INTRODUCTION

Late last evening, the House of Representatives passed the Tax Relief, Unemployment Insurance Reauthorization, and Job Creation Act of 2010 (H.R. 4853, the "Act") one day after the Senate passed it. President Obama is expected to sign the Act into law soon. The Act has extended the 100% income exclusion available to non-corporate taxpayers for gain from sale of "qualified small business stock" ("QSBS").

SUMMARY

As we highlighted in an earlier client alert,1 the Small Business Jobs Act of 2010 ("SBJA") increased the exclusion from taxable income for gain from sale of QSBS to 100%2 for QSBS held for at least five years. In addition, the SBJA provided that none of such gain is subject to the alternative minimum tax ("AMT") which previously had been a significant impediment to the QSBS incentive.
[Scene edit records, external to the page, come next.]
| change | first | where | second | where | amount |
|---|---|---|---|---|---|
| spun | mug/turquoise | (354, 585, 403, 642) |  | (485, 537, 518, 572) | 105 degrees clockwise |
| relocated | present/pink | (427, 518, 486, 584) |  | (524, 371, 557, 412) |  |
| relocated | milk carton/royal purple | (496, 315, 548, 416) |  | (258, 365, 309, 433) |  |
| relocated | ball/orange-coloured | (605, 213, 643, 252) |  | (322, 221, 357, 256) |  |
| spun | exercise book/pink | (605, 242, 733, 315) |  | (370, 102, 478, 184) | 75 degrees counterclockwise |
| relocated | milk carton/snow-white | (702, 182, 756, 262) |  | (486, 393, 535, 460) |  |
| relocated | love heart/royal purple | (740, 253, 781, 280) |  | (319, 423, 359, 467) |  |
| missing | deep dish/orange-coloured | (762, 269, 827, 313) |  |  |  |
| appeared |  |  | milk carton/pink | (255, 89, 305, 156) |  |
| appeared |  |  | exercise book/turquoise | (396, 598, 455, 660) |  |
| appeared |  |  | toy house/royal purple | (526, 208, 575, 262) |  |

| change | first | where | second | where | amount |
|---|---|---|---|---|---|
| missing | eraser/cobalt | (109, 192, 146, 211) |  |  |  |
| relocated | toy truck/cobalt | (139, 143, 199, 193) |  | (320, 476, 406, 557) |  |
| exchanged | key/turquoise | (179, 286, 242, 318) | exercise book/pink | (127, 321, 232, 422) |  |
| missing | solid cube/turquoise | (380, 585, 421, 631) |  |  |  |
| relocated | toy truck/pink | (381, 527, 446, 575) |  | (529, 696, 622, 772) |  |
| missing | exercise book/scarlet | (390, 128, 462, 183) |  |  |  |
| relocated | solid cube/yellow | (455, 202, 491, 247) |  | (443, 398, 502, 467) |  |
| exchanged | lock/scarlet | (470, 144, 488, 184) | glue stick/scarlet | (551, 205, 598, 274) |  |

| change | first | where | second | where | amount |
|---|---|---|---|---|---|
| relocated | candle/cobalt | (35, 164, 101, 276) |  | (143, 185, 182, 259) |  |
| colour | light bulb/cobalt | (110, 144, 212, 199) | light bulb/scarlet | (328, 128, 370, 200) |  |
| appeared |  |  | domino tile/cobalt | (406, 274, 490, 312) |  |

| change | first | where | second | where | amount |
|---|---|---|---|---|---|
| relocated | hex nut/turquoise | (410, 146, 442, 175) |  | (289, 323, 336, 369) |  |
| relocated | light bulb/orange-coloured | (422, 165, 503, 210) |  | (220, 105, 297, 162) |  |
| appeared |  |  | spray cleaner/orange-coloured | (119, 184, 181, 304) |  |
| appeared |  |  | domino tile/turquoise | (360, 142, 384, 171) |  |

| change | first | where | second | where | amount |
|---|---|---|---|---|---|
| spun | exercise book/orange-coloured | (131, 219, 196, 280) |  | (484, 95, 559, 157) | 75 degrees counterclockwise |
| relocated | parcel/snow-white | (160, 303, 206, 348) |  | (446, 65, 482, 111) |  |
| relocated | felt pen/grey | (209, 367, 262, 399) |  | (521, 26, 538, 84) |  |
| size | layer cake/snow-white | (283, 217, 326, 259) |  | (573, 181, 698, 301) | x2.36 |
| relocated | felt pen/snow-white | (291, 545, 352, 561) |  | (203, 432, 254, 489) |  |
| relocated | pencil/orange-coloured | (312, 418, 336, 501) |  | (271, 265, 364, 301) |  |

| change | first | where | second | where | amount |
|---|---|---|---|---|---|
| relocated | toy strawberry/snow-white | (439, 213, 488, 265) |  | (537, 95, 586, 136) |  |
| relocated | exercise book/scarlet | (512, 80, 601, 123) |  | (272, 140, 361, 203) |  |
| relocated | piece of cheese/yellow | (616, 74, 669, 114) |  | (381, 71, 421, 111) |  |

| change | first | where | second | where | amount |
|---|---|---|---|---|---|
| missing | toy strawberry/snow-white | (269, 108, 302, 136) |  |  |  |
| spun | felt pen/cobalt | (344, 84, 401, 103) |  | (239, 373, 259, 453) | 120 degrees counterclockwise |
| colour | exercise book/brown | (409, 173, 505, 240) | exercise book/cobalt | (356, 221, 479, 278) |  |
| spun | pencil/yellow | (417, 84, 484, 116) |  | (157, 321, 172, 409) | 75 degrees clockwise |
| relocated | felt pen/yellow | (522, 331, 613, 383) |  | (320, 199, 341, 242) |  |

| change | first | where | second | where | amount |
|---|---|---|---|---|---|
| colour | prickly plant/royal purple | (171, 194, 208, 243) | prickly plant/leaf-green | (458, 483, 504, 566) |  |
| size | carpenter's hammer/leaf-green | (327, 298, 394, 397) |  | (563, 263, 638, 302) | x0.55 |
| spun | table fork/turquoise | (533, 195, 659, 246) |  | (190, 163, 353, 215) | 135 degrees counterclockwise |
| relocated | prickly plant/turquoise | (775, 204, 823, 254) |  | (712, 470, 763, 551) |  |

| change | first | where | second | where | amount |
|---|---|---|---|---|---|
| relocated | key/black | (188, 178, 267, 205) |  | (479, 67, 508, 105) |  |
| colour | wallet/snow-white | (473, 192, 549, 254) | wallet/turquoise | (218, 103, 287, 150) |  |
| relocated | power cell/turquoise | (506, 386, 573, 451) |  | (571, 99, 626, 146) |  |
As we pointed out, under the SBJA, both of these changes applied only to QSBS acquired after the date of enactment of the SBJA (September 27, 2010) and before the end of 2010.

As mentioned in our prior alert, the very limited window for application of the 100% exclusion would likely limit its value as a meaningful incentive. Fortunately, the Tax Relief, Unemployment Insurance Reauthorization, and Job Creation Act of 2010 extends the 100% exclusion (for both regular tax and AMT purposes) to QSBS acquired after September 27, 2010 and before January 1, 2012. The five year holding period requirement continues to apply. Accordingly, taxpayers have one additional year to acquire QSBS the sale of which could qualify for the 100% exclusion.

EXPLANATION

Stock is QSBS only if all of the following requirements are met: (i) the taxpayer acquired the stock at original issue in exchange for money or property other than stock, (ii) the stock was issued after August 10, 1993, (iii) the issuer of the stock was a "qualified small business" when the stock was issued, (iv) the corporation meets an active business requirement "during substantially all of the taxpayer's holding period" for the stock, and (v) the corporation is a C corporation when the stock is sold and during substantially all of the taxpayer's holding period for the stock. A "qualified small business" is a domestic C corporation that has not more than $50 million in assets. A corporation will meet the active business requirement if at least 80% of its assets, by value, are used in the active conduct of one or more "qualified" trades or businesses and the corporation is an "eligible corporation." The term "qualified trade or business" includes all trades or businesses other than the following categories of disqualified activities such as various professional and business services; banking, insurance, financing, leasing, investing, and similar businesses, and "the ownership of, dealing in, or renting of real property."

Footnotes

1 See Morrison & Foerster LLP Legal Update, "Small Business Jobs Act of 2010 – Key Tax Incentive Provisions" available at: http://www.mofo.com/files/Uploads/Images/100928-Jobs-Act.pdf .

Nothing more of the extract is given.